This week we’re learning about Brazil’s native spirit from the founder of Avua Cachaça Nate Whitehouse and he’s showing us how to make a deliciously herbaceous concoction. What a nice chap.
It was music that drew Nate Whitehouse to Brazilian culture: “I was originally a musician and always loved Brazilian music with its polyrhythmic complexity”. He had a peripatetic upbringing as a “military brat”, as he puts it, but eventually moved to New York City as an adult. Not knowing anyone, he spent a lot of time in Brazilian bars and it was in one of these, Miss Favela in Williamsburg, that he was introduced to cachaça: “I walked in mid afternoon, there was a big samba band playing and it was filled to brim with people from all over the world. I tried cachaça for the first time and was blown away by the bottles they had imported.”
Cachaça is similar to rhum agricole in that it’s made from sugar cane juice rather than molasses. It was probably the first rum dating back to the Portuguese introducing distillation to South American around 1516, around 100 years before it reached the Caribbean. According to Whitehouse, “it was producers from Brazil who brought cane distillation to Caribbean.” It’s now a massive industry, Brazil is the third largest rum producer in the world with approximately 3000 legal brands and 40,000 illegal brands.
Some brands in Brazil sell for as little as 80p per bottle, and most that is exported is the industrial stuff made in huge column stills. We’re missing out because real cachaça, Whitehouse said, has more in common with mezcal. He wanted to create a brand to show how good traditionally-made cachaça can be. So along with New York-based drinks specialist Peter Nevenglosky, he teamed up with Katia Espírito Santo from Fazenda Da Quinta. The family has been making cachaça since the 1920s. “It’s a pretty remote farm, about four hours drive from Rio,” Whitehouse said. They use only cane from their estate. You can’t transport fresh sugar cane or it will start to ferment and oxidise. They press the cane using a wheel driven by water and then the stills are heated by burnt husks. Fermentation is by wild yeasts. This is followed by a single distillation in a pot still with a two plate column attached creating a spirit with a huge range of congeners.

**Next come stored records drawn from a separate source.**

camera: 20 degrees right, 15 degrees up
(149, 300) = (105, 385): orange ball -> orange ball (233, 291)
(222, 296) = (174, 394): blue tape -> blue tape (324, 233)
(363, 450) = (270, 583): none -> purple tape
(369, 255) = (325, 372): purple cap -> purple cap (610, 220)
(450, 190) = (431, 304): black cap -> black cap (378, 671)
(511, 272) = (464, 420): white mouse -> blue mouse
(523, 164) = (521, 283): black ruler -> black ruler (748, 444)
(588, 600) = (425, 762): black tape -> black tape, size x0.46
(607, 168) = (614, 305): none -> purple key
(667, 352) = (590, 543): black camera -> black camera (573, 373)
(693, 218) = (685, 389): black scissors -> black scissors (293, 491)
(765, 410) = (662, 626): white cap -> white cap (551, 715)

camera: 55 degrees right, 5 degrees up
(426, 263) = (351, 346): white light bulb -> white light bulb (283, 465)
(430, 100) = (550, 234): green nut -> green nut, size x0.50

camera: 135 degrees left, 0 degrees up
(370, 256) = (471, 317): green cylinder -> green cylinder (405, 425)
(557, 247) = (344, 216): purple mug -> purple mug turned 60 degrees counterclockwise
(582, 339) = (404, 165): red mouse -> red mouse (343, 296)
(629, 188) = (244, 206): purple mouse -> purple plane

Combining Fazenda da Quinta’s traditional methods with Whitehouse and Nevenglosky’s marketing, the result was Avua Cachaça. Whitehouse said, “we worked to design a brand that would express something authentic and Brazilian.” He was inspired by the Brazil of the ‘50s with its bossa nova music, Copacabana beach, modernist architecture and those old Pan Am adverts for flying into Rio de Janeiro. They now sell all over Europe and America though you might be surprised that the biggest market is Germany. The Germans love a bit of cachaça: according to Whitehouse, the Caiprinha is more popular than the Margarita over there.
Most cachaça is drunk unaged but Brazil has something special to offer for those who want wood-aged spirits, an amazing biodiversity. The Mata Atlântica (Atlantic forest) in the bulge between Brazil and Argentina contains over 20,000 species. Traditionally cachaça would be transported in tropical wood barrels to workers in mines etc. in the process picking up the taste of the wood. Avua Cachaca offers a range of expressions aged in different types of wood such as Amburana, Bálsamo, and Tapinhoã.

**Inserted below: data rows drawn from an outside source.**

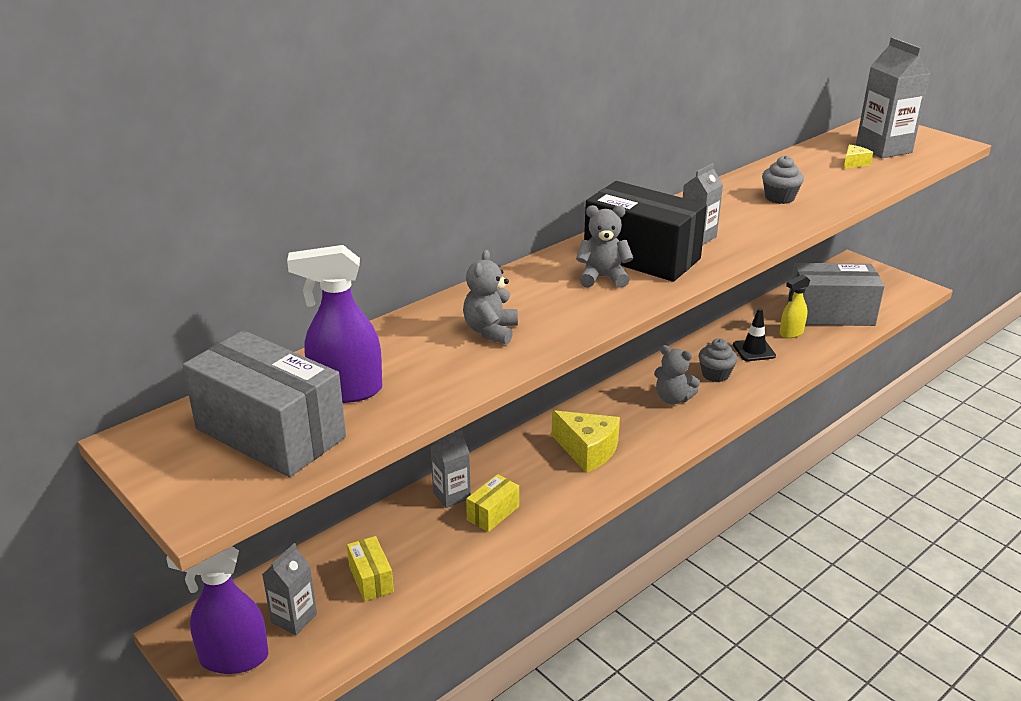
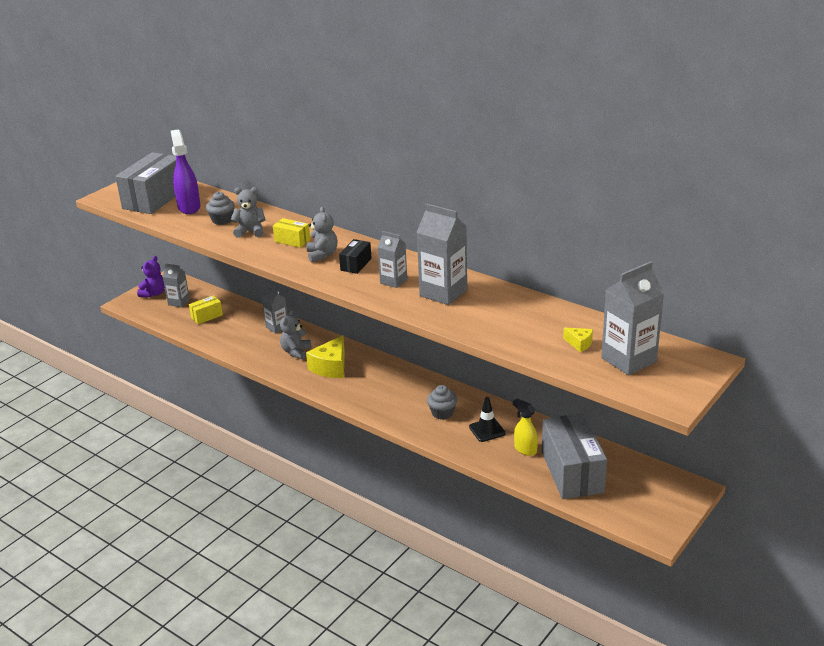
camera: 80 degrees right, 0 degrees up
(233, 658) = (154, 293): purple spray bottle -> purple teddy bear
(493, 513) = (263, 343): yellow box -> yellow box (292, 241)
(641, 256) = (356, 264): black box -> black box, size x0.47
(673, 398) = (402, 396): grey teddy bear -> grey teddy bear (296, 352)
(735, 212) = (443, 293): none -> grey carton
(779, 198) = (480, 310): grey cupcake -> grey cupcake (222, 220)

These aged cachaças, according to Whitehouse, work well in dark spirit cocktails like the Old Fashioned or the Manhattan. The brilliantly-named New York bartender Cervantes Ramirez has come up with a take on the Presidente which he calls the Pan Am. It consists of 50 ml Avua Amburana, 25 ml Pierre Ferrand Dry Curacao, 25 ml dry Dolin Dry, stirred with ice and served straight up with an orange twist.
But for our Cocktail of the Week, we’re using the unaged version, Avua Cachaça Prata (meaning silver). Whitehouse said: “This is a riff on a cocktail originally developed by Le Lion in Hamburg.” It’s called the Brazil Basil Smash (above), and here’s how to make it:
Place the basil and lemon juice into a cocktail shaker. Gently muddle the lemon and basil. Add sugar syrup and cachaça and top up with ice. Shake vigorously. Double strain into an ice-filled rocks glass and garnish with basil leaves.